La historia resultante es la misma que en mi anterior relato sólo que es transmitida a través de esa literatura automática y resulta bastante pobre. La capacidad de los juegos de simulación para crear narraciones interesantes es muy alta. Podemos obtener historias interesantes de The Sims 3, o en de Sim Earth, o en un Roguelike7. Es narrativa interactiva, generada por una simulación. Es por esto que la narrativa interactiva (sea del tipo que sea, con simulación o no), trasciende a la literatura electrónica, y hoy día cobra una gran importancia que permitirá generar grandes historias computerizadas. La narrativa interactiva se puede aplicar a los juegos gráficos, donde la evolución permite una narración visual de gran calidad, y esto hace, que hoy por hoy, la narrativa interactiva sea un campo de análisis puntero en la industria de los videojuegos.


En breve escribiré un artículo para Literactiva que continuará este tema, el de la literatura interactiva generada por un juego de simulación, de la mano del excéntrico Chris Crawford, un hombre que lleva 15 años creando un modelo de Ficción Interactiva propio totalmente simulado y basado en texto.
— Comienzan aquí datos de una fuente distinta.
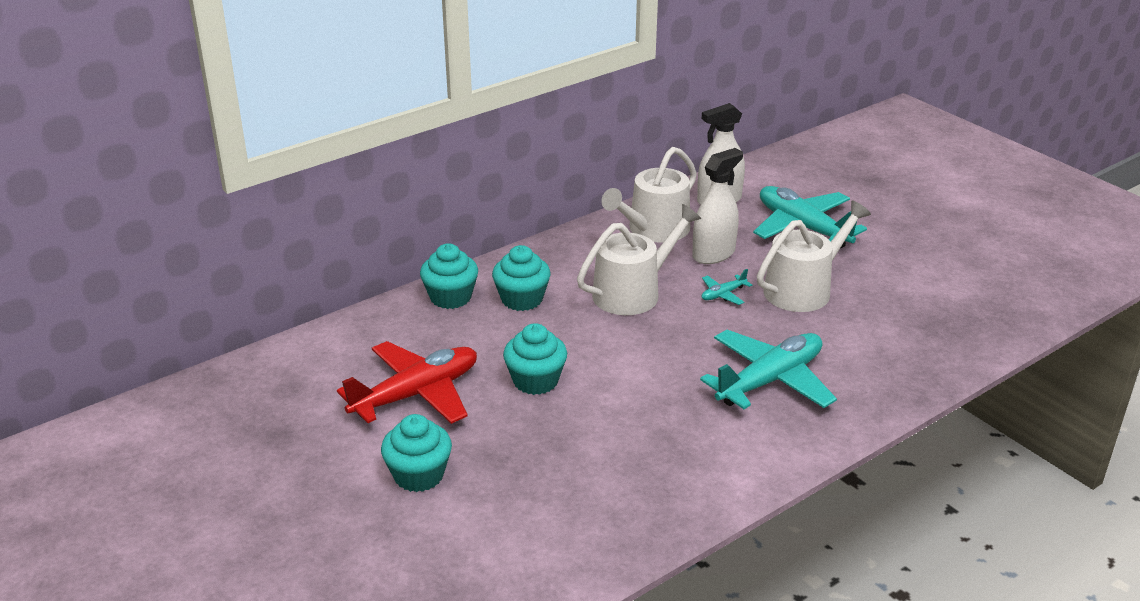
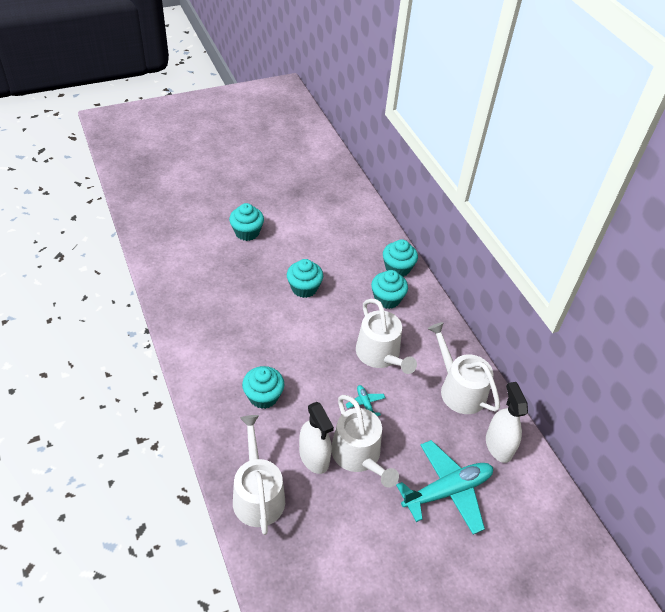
camera: 100 degrees right, 15 degrees up
(416, 394) = (310, 240): red plane -> none
(713, 254) = (419, 415): white spray bottle -> white spray bottle (314, 457)
(770, 381) = (263, 396): turquoise plane -> turquoise cupcake
(917, 356) = (257, 494): none -> white watering can

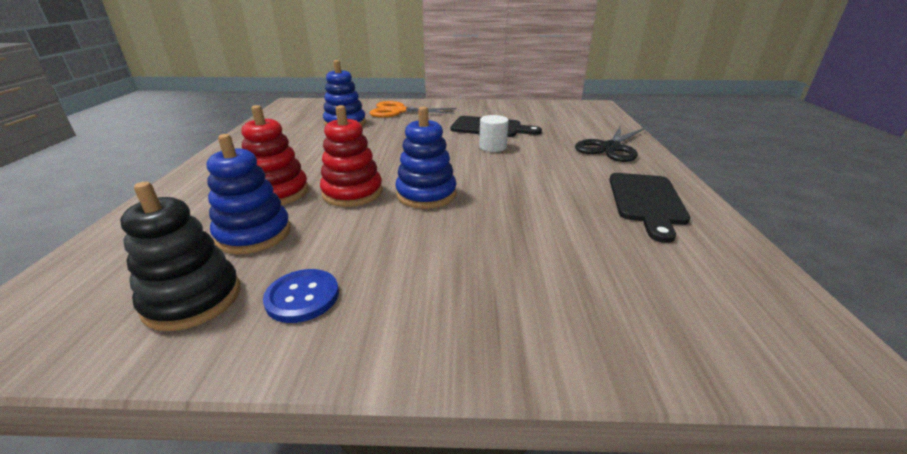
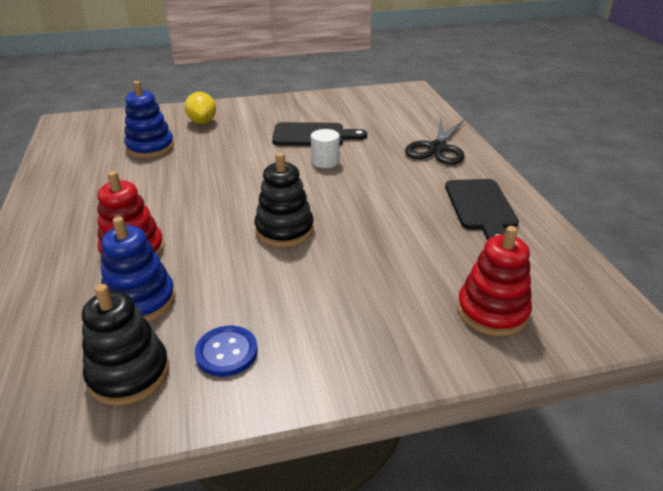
camera: 15 degrees left, 5 degrees up
(352, 193) = (211, 239): red stacking toy -> red stacking toy (492, 311)
(398, 111) = (202, 122): orange scissors -> yellow lemon
(426, 194) = (284, 230): blue stacking toy -> black stacking toy

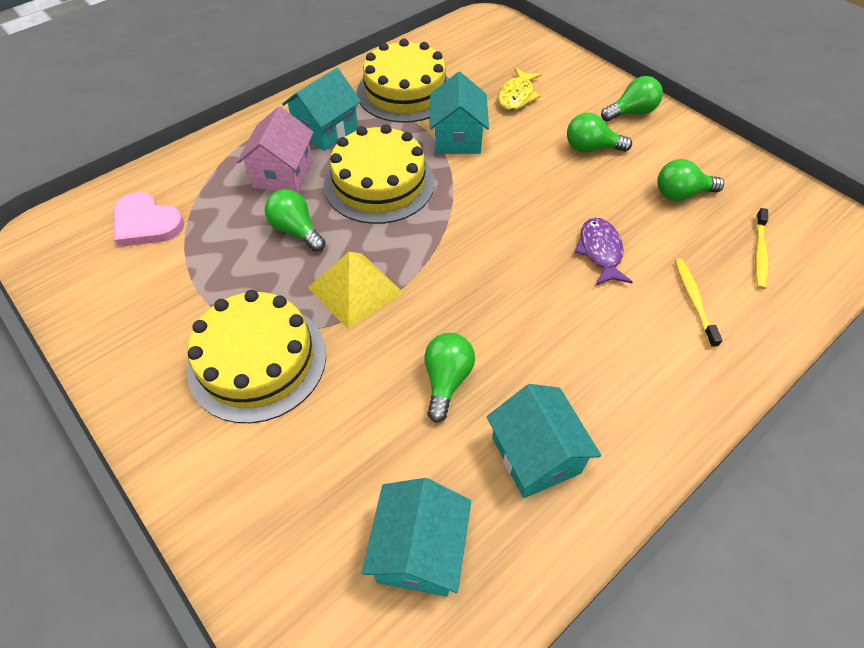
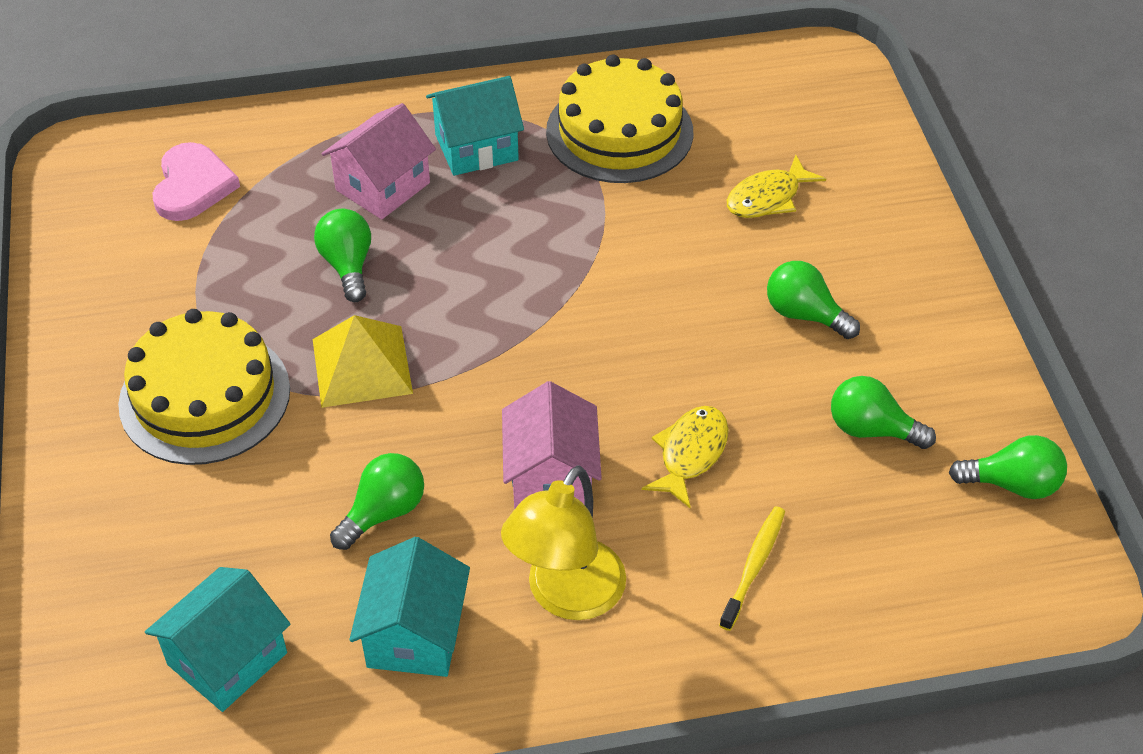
camera: 30 degrees right, 5 degrees down
(146, 223) = (192, 186): pink heart -> pink heart turned 150 degrees counterclockwise
(379, 183) = (488, 247): yellow cake -> none
(457, 138) = (635, 226): turquoise house -> none
(533, 304) = (551, 477): none -> pink house
(600, 252) = (690, 454): purple fish -> yellow fish
(607, 376) = (566, 596): none -> yellow lamp
(631, 112) = (912, 287): green light bulb -> green light bulb (1012, 484)
(759, 253) = (902, 552): yellow toothbrush -> none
Se llama Storytron, y actualmente tiene un único juego, que es la segunda parte Balance of Power, llamado Balance of Power: 21st Century8, perteneciente al género que hemos tocado hoy.


Notas

1 http://www.worldofspectrum.org/infoseekid.cgi?id=0001388

2 http://en.wikipedia.org/wiki/Hamurabi

3 http://www.kongregate.com/games/DarkRealmStudios/pandemic-2

4 http://es.wikipedia.org/wiki/SimCity#SimCity

5 http://aliceandkev.wordpress.com/2009/06/09/test/

6 http://www.emhsoft.com/singularity/

7 http://es.wikipedia.org/wiki/Roguelike

8 http://www.storytron.com/

[El artículo sobre Storytron que se dice, se publicaría en breve, nunca salió en Literactiva, y luego llegó a su final. Aún así, sigue en "tareas pendientes" para publicar aquí o en otro blog afín.]

2 comentarios:

Mastodon dijo...

No me queda claro el tema del artículo (no he jugado a este juego, vaya por delante). ¿Cómo de literarios son esos "literaturizadores automáticos"? ¿Te refieres a los distintos mensajes de estado del juego, a que el juego en sí es de texto, o realmente te va adornando con rica prosa tus aciones y sus consecuencias?
Supongo que, a diferencia de una narración más o menos controlada por el autor, como pueda ser AMFV, el resultado dependerá de la forma de jugar. Quiero decir, que puedes pasártelo en grande con una partida pero la narración resultante ser una kk, o al revés...
A mi de chaval me encantaba el Tai-Pan, la versión spectrumera de ocean, no la original de texto, y es cierto que me gustaba imaginarme una especie de historia épica, cuando todo lo que había eran compras, ventas, viajes, ataques, etc, así que no le niego el fundamento al título del artículo :)

Ruber Eaglenest dijo...

Jode' no me digas eso, que es extenso que te cagas como para que encima no quede claro... es broma, te explico brevemente, a ver si queda claro el asunto... aunque quedará más claro cuando llegue la segunda parte, sobre Balance of Power.

Digo que precisamente por ser automáticos y mostrar acciones muy atómicas (como en un roguelike), doy un paso, doy otro paso, cojo la espada, ataco a la rata. La narración puede ser muy interesante, pero el resultado literario es espantoso. Básicamente, de eso hablo :)

Entonces, postulo, que a mayor control del autor sobre la narración, mayor calidad literaria, a mayor simulación y narrativa "emergente" o "procedural", menor calidad literaria. Es como comparar los Sims 3, con una película bien rodada.

Efectivamente, el artículo no vierte ninguna expresión subjetiva sobre si una cosa es buena o mala, o mejor o peor, simplemente constato una realidad. Y sí, no hay nada mejor que la mente humana formando historias y rellenando huecos a partir de sistemas simulados. Últimamente juego a cosas de ese estilo, que quizás merezca la pena dedicar un artículo a este asunto.